Pourquoi ces librairies boycottent-elles Bardella ?
Le mouvement a commencé dans des librairies indépendantes, comme celle de Lyon, qui s’est exprimée sans détour : « C’est contre nos valeurs. Tout simplement. » Ici, on ne parle pas de neutralité : refuser de vendre un ouvrage comme celui de Bardella est un acte militant, un engagement à ne pas servir de tribune à des idéologies qu’on estime rétrogrades, dangereuses, voire nauséabondes. Cela pourrait sembler radical, mais l’histoire regorge de libraires qui ont fait de leur commerce bien plus qu’un lieu de vente : c’est un bastion d’idées, un rempart contre ce qu’ils considèrent comme des dérives.
Et pour ajouter un brin de dramaturgie, on apprend que ces libraires avaient été approchés « sous X » par les éditions Fayard, qui espéraient leur faire accepter une commande « à l’aveugle ». Ils auraient découvert le pot aux roses un peu tard, mais qu’on ne s’y trompe pas : cette tentative anonyme a surtout eu l’effet de réveiller leurs convictions.
Est-ce vraiment de la censure ?
Ah, la censure ! Le mot est grand, presque solennel, et Bardella l’emploie avec une insistance suspecte. Mais voyons cela de plus près. Dans des librairies comme Terre de Livres à Lyon, on est très clair : « Ils savent très bien notre ligne éditoriale. » Et cette ligne éditoriale, elle est là pour poser des limites, pour exprimer une certaine éthique.
Refuser de vendre un livre, ce n’est pas empêcher les gens d’y accéder. Ces librairies disent même être prêtes à le commander si un client le demande. Et puis, soyons honnêtes : l’autobiographie de Bardella ne va pas se faire rare. Pour chaque librairie qui refuse de la mettre en avant, il y en aura des dizaines d’autres qui n’hésiteront pas à remplir leurs rayons. C’est donc absurde de parler de censure : personne ne coupe le micro à Bardella, c’est simplement qu’on refuse de lui offrir la scène de certains lieux où la résistance aux idées populistes est plus forte que la tentation du profit.
la résistance des librairies : une longue tradition
En réalité, ce n’est pas la première fois que des librairies prennent position ainsi. Rappelons-nous l’époque de la Révolution française : les pamphlets et écrits politiques circulaient sous le manteau, dans des librairies qui prenaient des risques inouïs pour défendre des idées radicales. Plus près de nous, les œuvres de grands dissidents, de Soljenitsyne à Pasolini, ont trouvé refuge dans des librairies indépendantes qui avaient choisi de ne pas céder aux pressions du pouvoir.

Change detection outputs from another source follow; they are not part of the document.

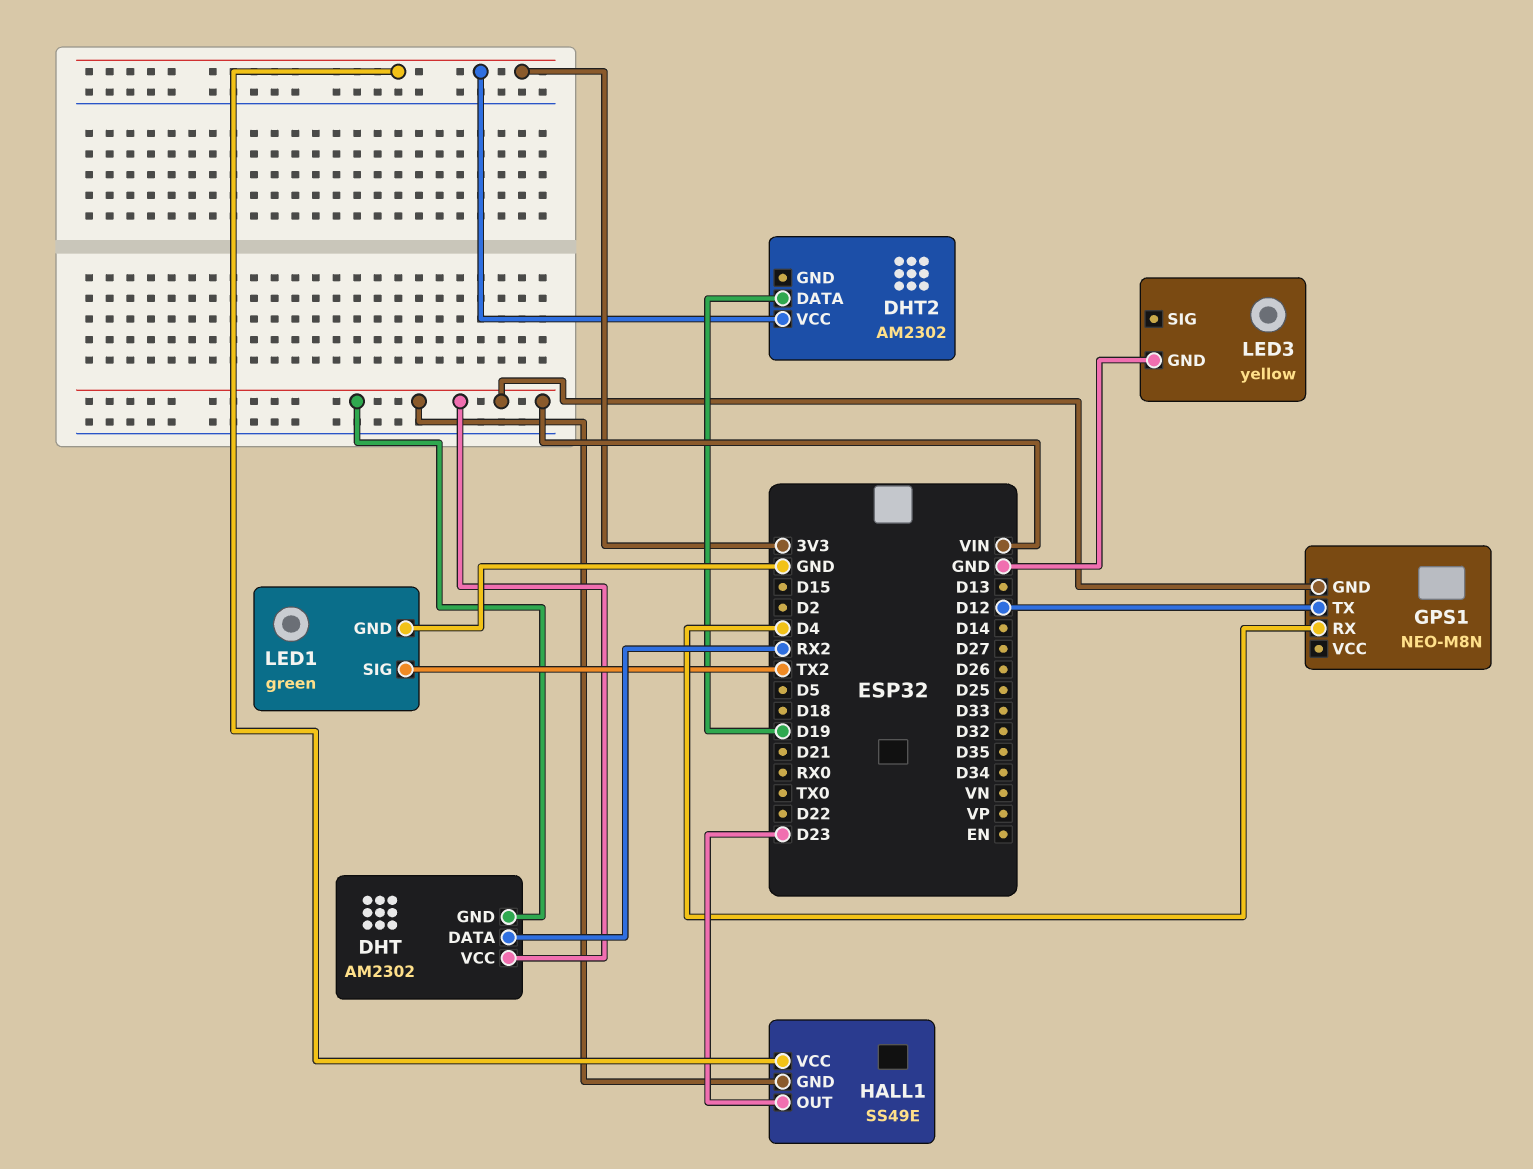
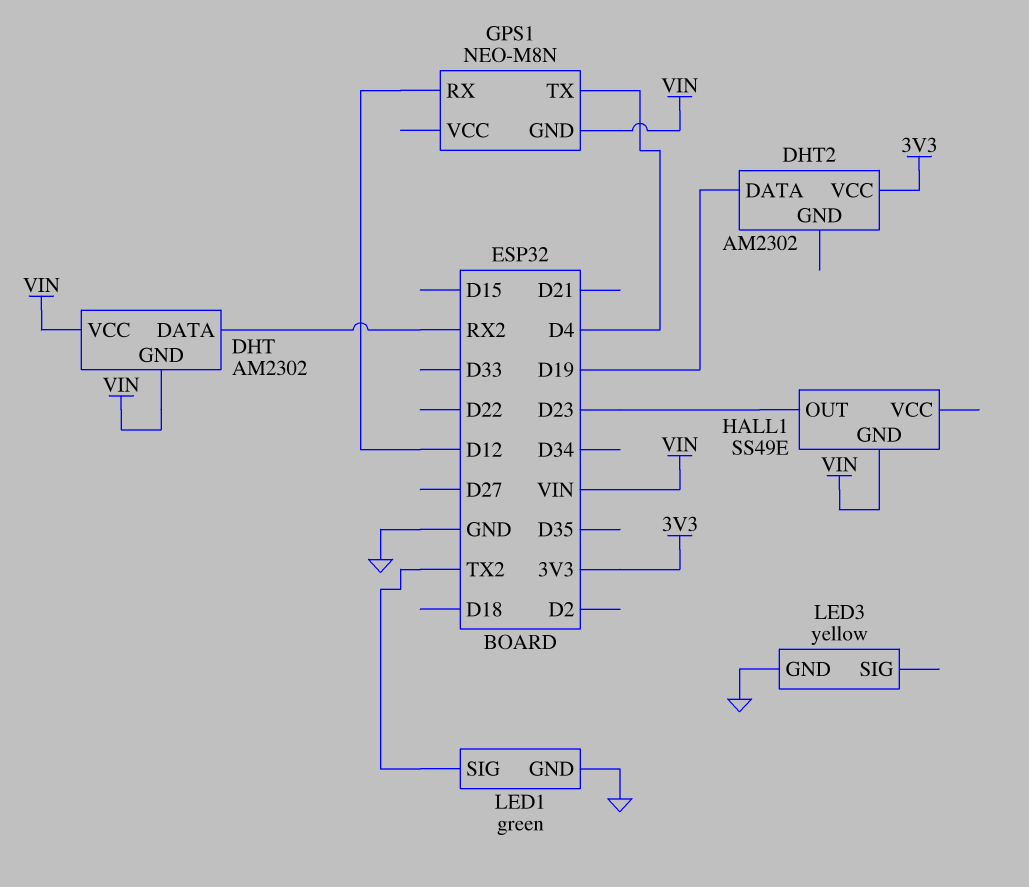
GPS1 pin RX: D4 -> D12
GPS1 pin TX: D12 -> D4
HALL1 pin VCC: 3V3 -> none

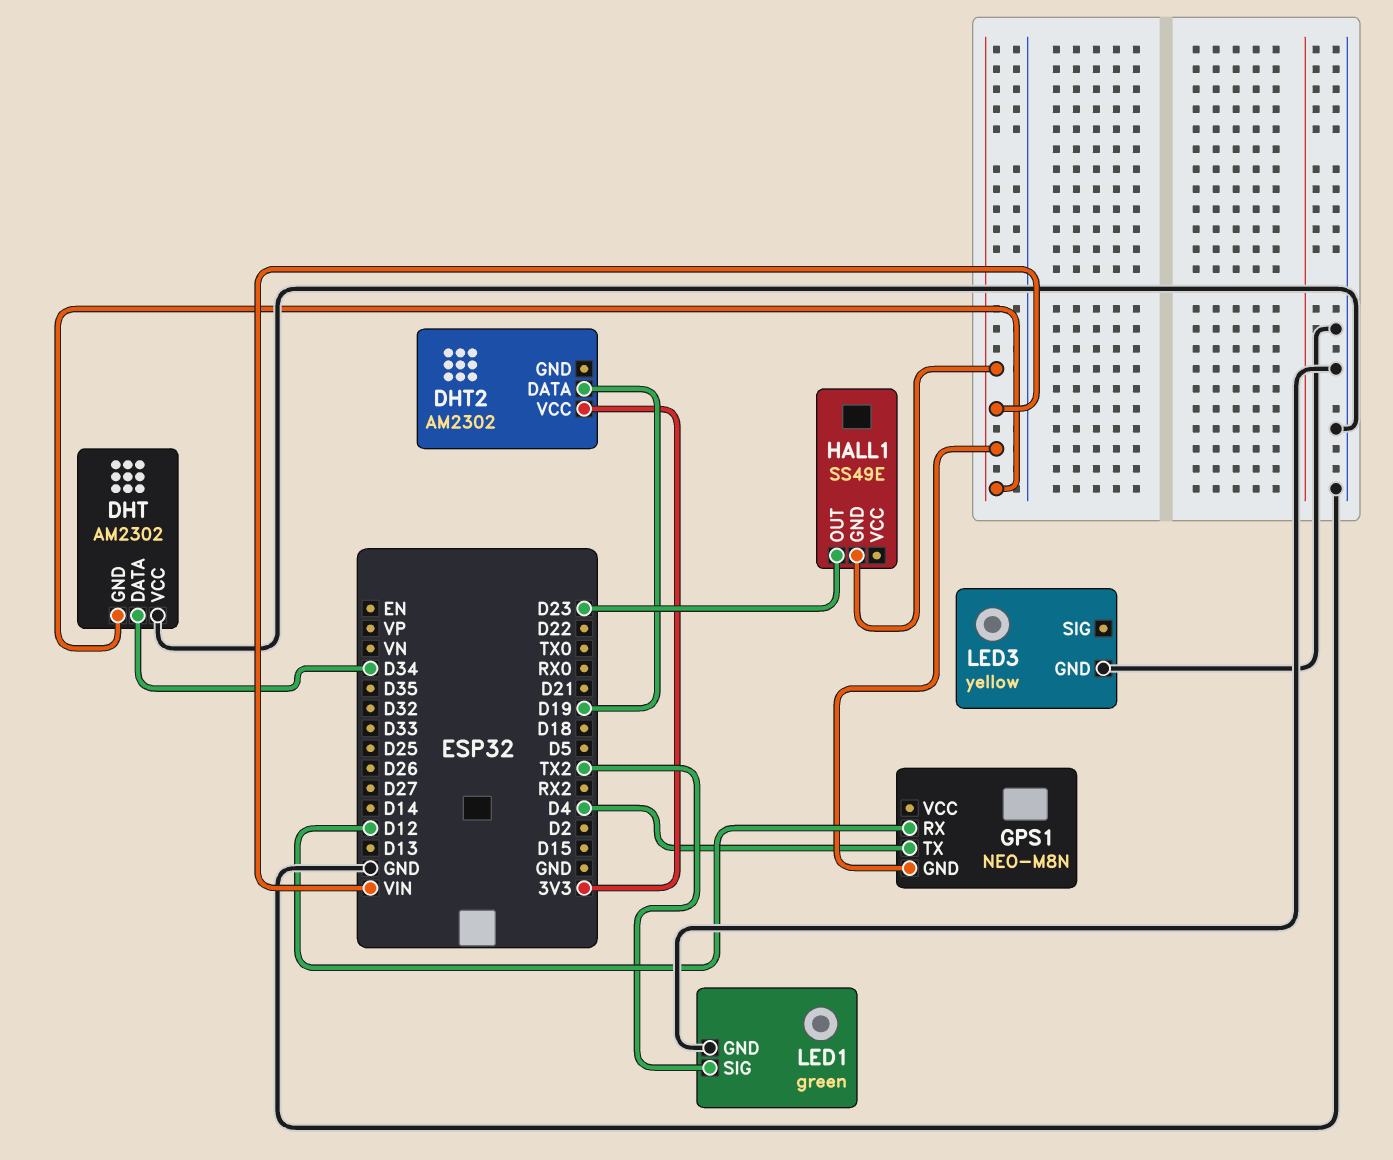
DHT pin DATA: RX2 -> D34
DHT pin VCC: VIN -> GND

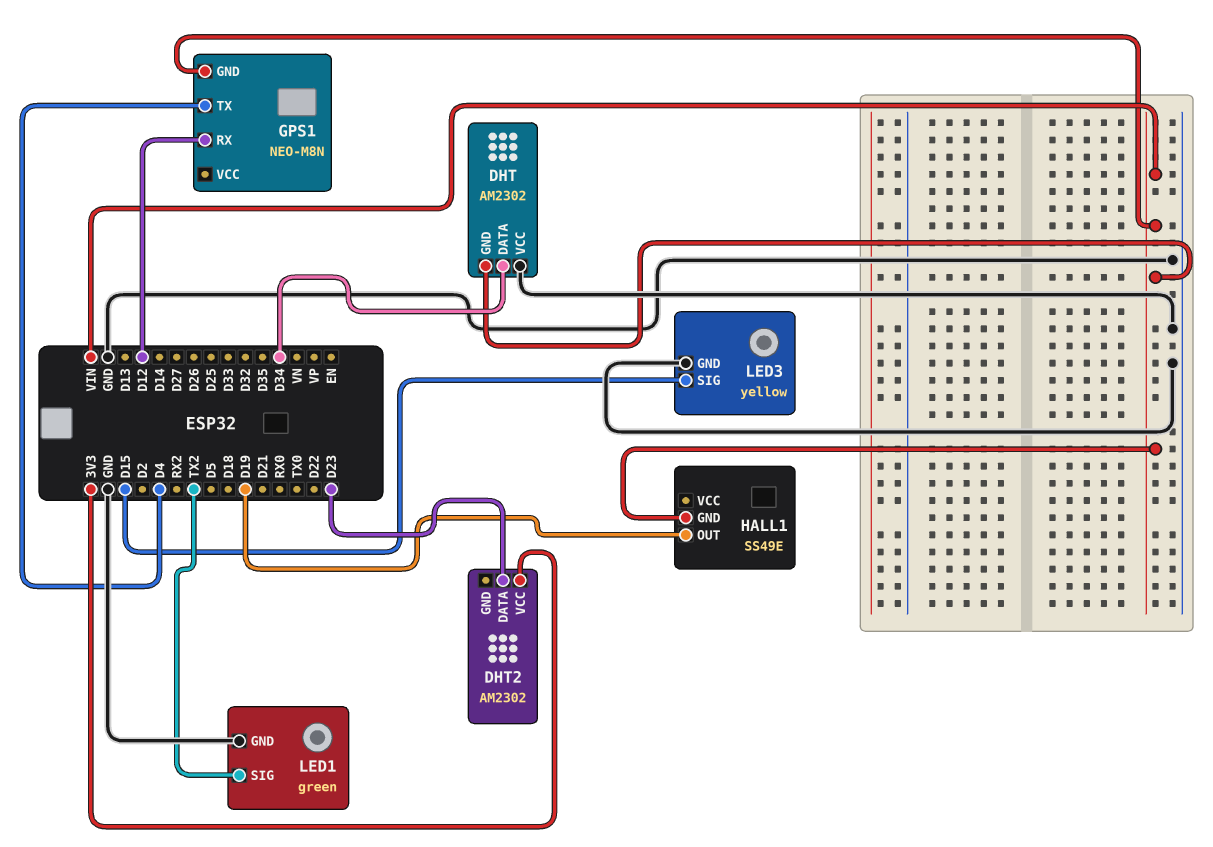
DHT2 pin DATA: D19 -> D23
HALL1 pin OUT: D23 -> D19
LED3 pin SIG: none -> D15

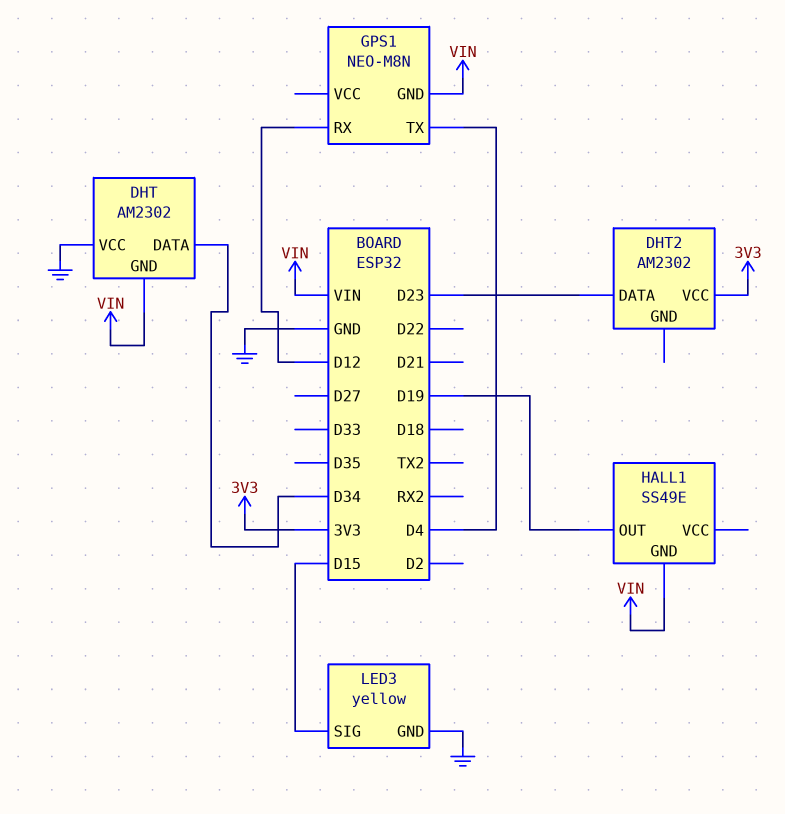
LED1: green -> none
LED1 pin GND: GND -> none
LED1 pin SIG: TX2 -> none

Aujourd’hui, ces librairies ne s’opposent pas à une dictature mais à une idéologie qui, selon elles, menace les fondements de notre société. Leur choix est clair : en refusant de vendre Bardella, elles tracent une ligne dans le sable, refusant de donner une plateforme à ce qu’elles estiment être une rhétorique qui divise.
un acte de résistance… ou de peur ?
Certains pourraient dire que ce refus est un acte de lâcheté, qu’il montre une incapacité à faire face aux idées contradictoires. Mais soyons sérieux. En tant que société, nous devons nous interroger sur les voix que nous mettons en avant. Tout discours n’a pas sa place partout, et les libraires, en refusant Bardella, rappellent leur rôle d’acteurs culturels et sociaux. Leur refus est un message, un cri, un rappel que la liberté d’expression n’a jamais voulu dire offrir la scène à toutes les idées, sans discernement.
parce que la résistance, ça se cultive aussi
Finalement, on ne peut qu’admirer ces libraires qui tiennent bon face à la tentation du gain facile. Ce n’est pas tous les jours qu’on rencontre des entrepreneurs prêts à sacrifier des ventes pour des valeurs. Dans une société où la rentabilité guide tout, cette résistance est plus qu’un simple acte de rébellion. C’est un retour à l’essence même de leur métier : défendre des valeurs, transmettre des idées, et tracer la frontière entre l’information et la propagande.
Alors oui, on se passera bien du livre de Bardella. Ceux qui veulent l’acheter le trouveront ailleurs. Quant à ceux qui, comme ces librairies, pensent que les idées ont un impact bien réel, ils pourront toujours compter sur ces lieux pour défendre leurs convictions, même dans les pages qu’ils refusent d’ouvrir.